Ülkeye sığınmış birçok göçmenin halen statüsünün netleşmediği, ailelerinden ve sosyal hayattan uzakta kaldıkları belirtilen mektupta, “Bu yasalar ne göçmenlere ne de yerlilere hizmet ediyor. Bu yüzden ‘yeter’ demek için bir araya geldik. Ayrışmaya, kısa vadeli çözümlere, insan potansiyelinin heba edilmesine yeter diyoruz. Bu nedenle daha iyisinin yapılması çağrısında bulunuyoruz.” ifadeleri yer aldı.
İngiltere’de birçok kişinin kapılarını göçmenlere açtığı, onlar için çalıştığı ve yardımlar topladığına işaret edilen mektupta, göçmenlerin yeni bir hayat inşa ederken toplumu daha da zenginleştireceği kaydedildi.
Daha iyi bir göç sistemi kurulmasının gerekliliğine vurgu yapılan mektupta, Ruanda planının iptal edilerek göçmenlere güvence sunulması, göçmenlerin entegrasyonu ve kabul edilmesi için doğru bir strateji geliştirilmesi, göçün temel sebepleriyle mücadele için küresel işbirliğinin önemine dikkat çekildi. İmzacı 35 isim arasında Lineker, Dannatt, Okonedo ve Zuu’nun yanı sıra Yahudi din adamları Robyn Ashworth-Steen, Herschel Gluck, Büyük Britanya ve Kuzey İrlanda Kiliseler Birliği Genel Sekreteri Nicola Brady, Liverpool Piskoposu John Perumbalath, oyuncu Brian Cox, Martins Imhangbe, David Morrissey, Kaiser Chiefs grubu üyesi Simon Rix ile göçmen kökenli sanatçılar, sendika temsilcileri ve aktivistler yer aldı.
Hükümetin kendi ülkesine geri dönemeyecek düzensiz göçmenleri Ruanda’ya sınır dışı etmesine yönelik yeni yasa tasarısı yarın parlamentoda görüşülmeye başlanacak.

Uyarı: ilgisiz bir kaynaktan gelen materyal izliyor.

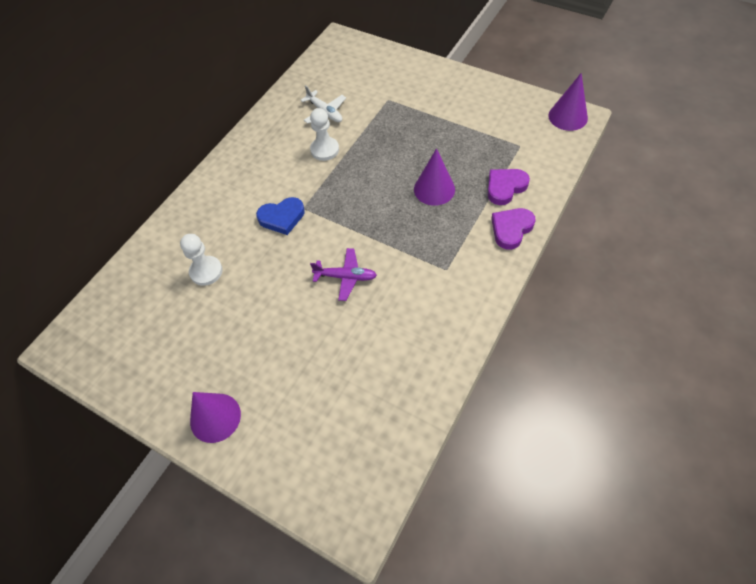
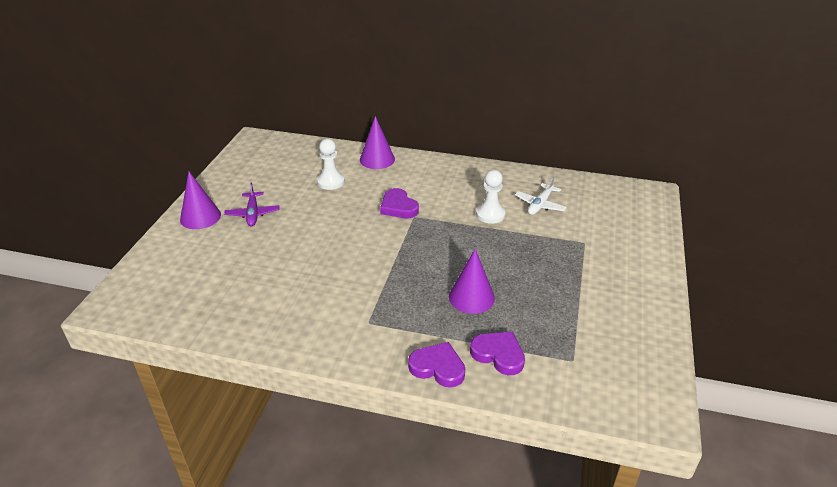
camera: 70 degrees right, 20 degrees down
(282, 217) = (398, 207): blue heart -> purple heart
(346, 277) = (343, 257): purple plane -> purple plane (253, 214)
(568, 116) = (652, 404): purple cone -> purple cone (377, 159)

Aıhm, ilk Ruanda uçağını durdurmuştu İngiliz hükümeti, Nisan 2022’de hazırlanan “Ruanda Planı” kapsamında, düzensiz göçmenleri ve ülkeye yasa dışı yollarla girip sığınma talebinde bulunanları, Ruanda’ya gönderme hedefini açıklamıştı.
Ülkede muhalefet, insan hakları örgütleri ile Birleşmiş Milletler (BM) başta olmak üzere birçok uluslararası kuruluşun tepki gösterdiği karar, Yargıtay ve Yüksek Mahkemece yasaya uygun bulunmuştu.
Söz konusu kararın ardından Haziran 2022’de Ruanda’ya 7 kişiyi taşıyan ilk uçuş ise Avrupa İnsan Hakları Mahkemesi (AİHM) kararıyla durdurulmuştu. Bunun üzerine, İçişleri Bakanlığı, Yüksek Mahkeme’de yeni bir dava açmış, mahkeme de 19 Aralık 2022’de Ruanda uçuşunun yasal olduğuna karar vermişti.
Mahkeme, temyiz yolunu da açık tutmuş, insan hakları savunucularının bu mahkemede açtığı dava sonucu 29 Haziran’da Ruanda planının yasalara uygun olmadığına karar verilmişti.
Hükümet ise Temyiz Mahkemesinin kararını Yüksek Mahkeme’ye taşımış, Yüksek Mahkeme de 15 Kasım’daki kararında Ruanda’ya gönderilecek kişileri bu ülkede kötü muameleye maruz kalma ve kendi ülkelerine gönderilme gibi riskler bulunduğunu belirterek planın yasaya uygun olmadığını açıklamıştı.
Bunun üzerine Ruanda’yla 5 Aralık’ta yeni bir anlaşma imzalanmıştı. Bu anlaşmaya göre İngiltere’nin Ruanda’ya gönderdiği düzensiz göçmenler, İngiltere dışında başka bir üçüncü ülkeye sınır dışı edilemeyecek.
Ruanda’daki diğer sığınmacılarla aynı haklara sahip olacak söz konusu kişilerin yasal talepleri için destek verilecek. Ruanda’nın sorumlulukları bağımsız gözlemciler tarafından kontrol edilecek.
Yasa tasarısıyla Ruanda, düzensiz göçmenlerin sınır dışı edilebileceği güvenli ülke kabul edilecek. Ruanda’nın güvenli olduğunu gösterir yasal adımlar ve uygulamalar da hayata geçirilecek.